I guess this explains why the last programmer who tried to put percent-encoded characters in my URLs left with a black eye... :)

Jim

ForumKid1

12:11 pm on Aug 21, 2007 (gmt 0)

10+ Year Member



I will try your new code.

What, precisely, do you mean by "gateway?". I mean physical router. Basically our stuff is in a datacenter. They host the router. 0 rules on it. All they do is move the traffic to our network.

Also, please define, in detail, what you mean by "still just one domain forwards." Not to be pedantic, but we cannot see over your shoulder here...
If I go to http://example.com/myapp/news/MyPage.jsp%3Fseq it correctly adds the www and converts the %3F. If I go to http://www.example.com/myapp/news/MyPage.jsp%3Fseq, I get a 404..hence, its not converting the %3F. What is so damn confusing, is that if I do NOT add the www, it automatically adds the www and converts the % characters. If I add the www myself, it gets error 404.

For both cases -- "works" and "does not work":

[edited by: jdMorgan at 12:24 pm (utc) on Aug. 21, 2007]
[edit reason] example.com [/edit]

ForumKid1

3:37 pm on Aug 21, 2007 (gmt 0)

10+ Year Member



So I tried that new code and still the same results. If I go to [domain.com...] it redirects to [domain.com...]

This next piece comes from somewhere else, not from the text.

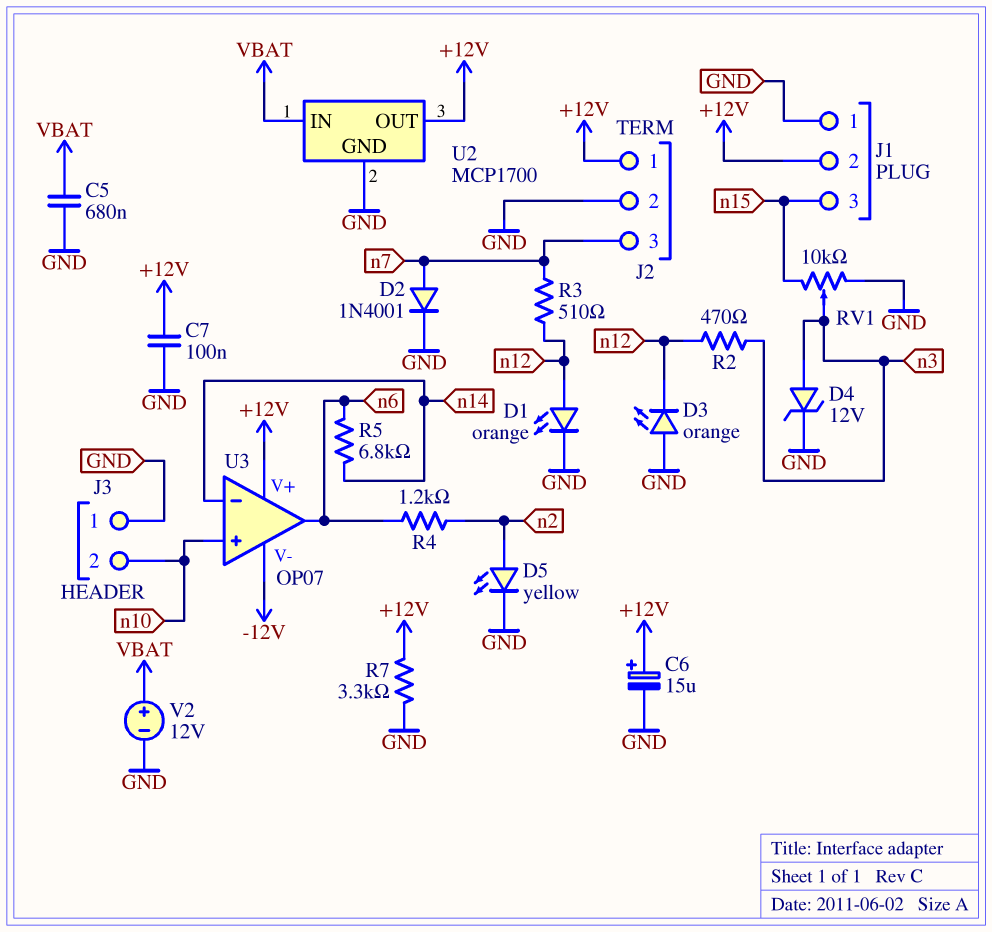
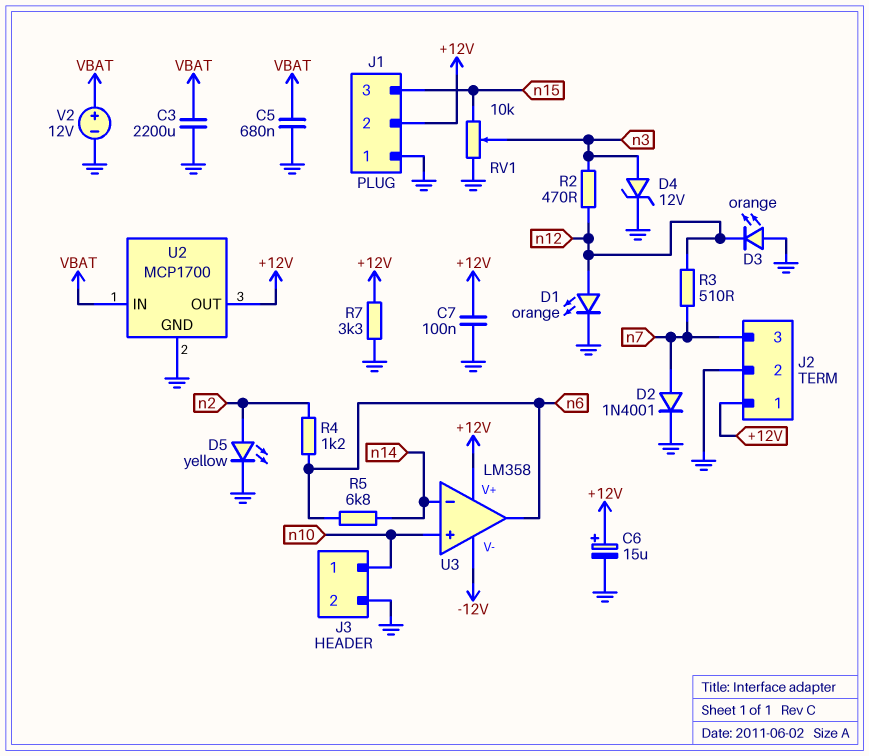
C3: none -> 2200uF (GND, VBAT)
J3 pin 1: GND -> n10
J3 pin 2: n10 -> GND
U3: OP07 -> LM358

If I go to [domain.com...] i get 404.

I'm not sure what to do at this point. It makes no sense.

jdMorgan

6:26 pm on Aug 21, 2007 (gmt 0)

WebmasterWorld Senior Member 10+ Year Member



See the other suggestions I posted above...

Jim

g1smd

9:16 pm on Aug 21, 2007 (gmt 0)

WebmasterWorld Senior Member 10+ Year Member Top Contributors Of The Month



You need the Live HTTP Headers extension to see if there are any intermediate steps, and exactly what they are.

ForumKid1

5:33 pm on Aug 22, 2007 (gmt 0)

10+ Year Member



Thanks. I do appreciate all your help. But for me, it's just not worth the effort to continue trying to fix this.

g1smd

6:49 pm on Aug 22, 2007 (gmt 0)

WebmasterWorld Senior Member 10+ Year Member Top Contributors Of The Month



I can't understand why not.

I strive for 100% on every site.

ForumKid1

3:07 pm on Aug 23, 2007 (gmt 0)

10+ Year Member



I totally understand. But you have to understand that time is money. We have a few urls like this on a daily basis. I want it fixed, but not willing to spend hours and hours to get it done. Google isn't hurting our SEO results for these. The crawler simply states the obvious. Yet the site still remains #4 for the keywords we are interested in. Although we do drop off here and there, but I can't see that being because of these % urls somewhere.

I'm better off spending more time on other things that are going to bring in $$. If I had the staff, then yes, I'd strive for 100%. But right now this company is better off by me building additional models for revenue.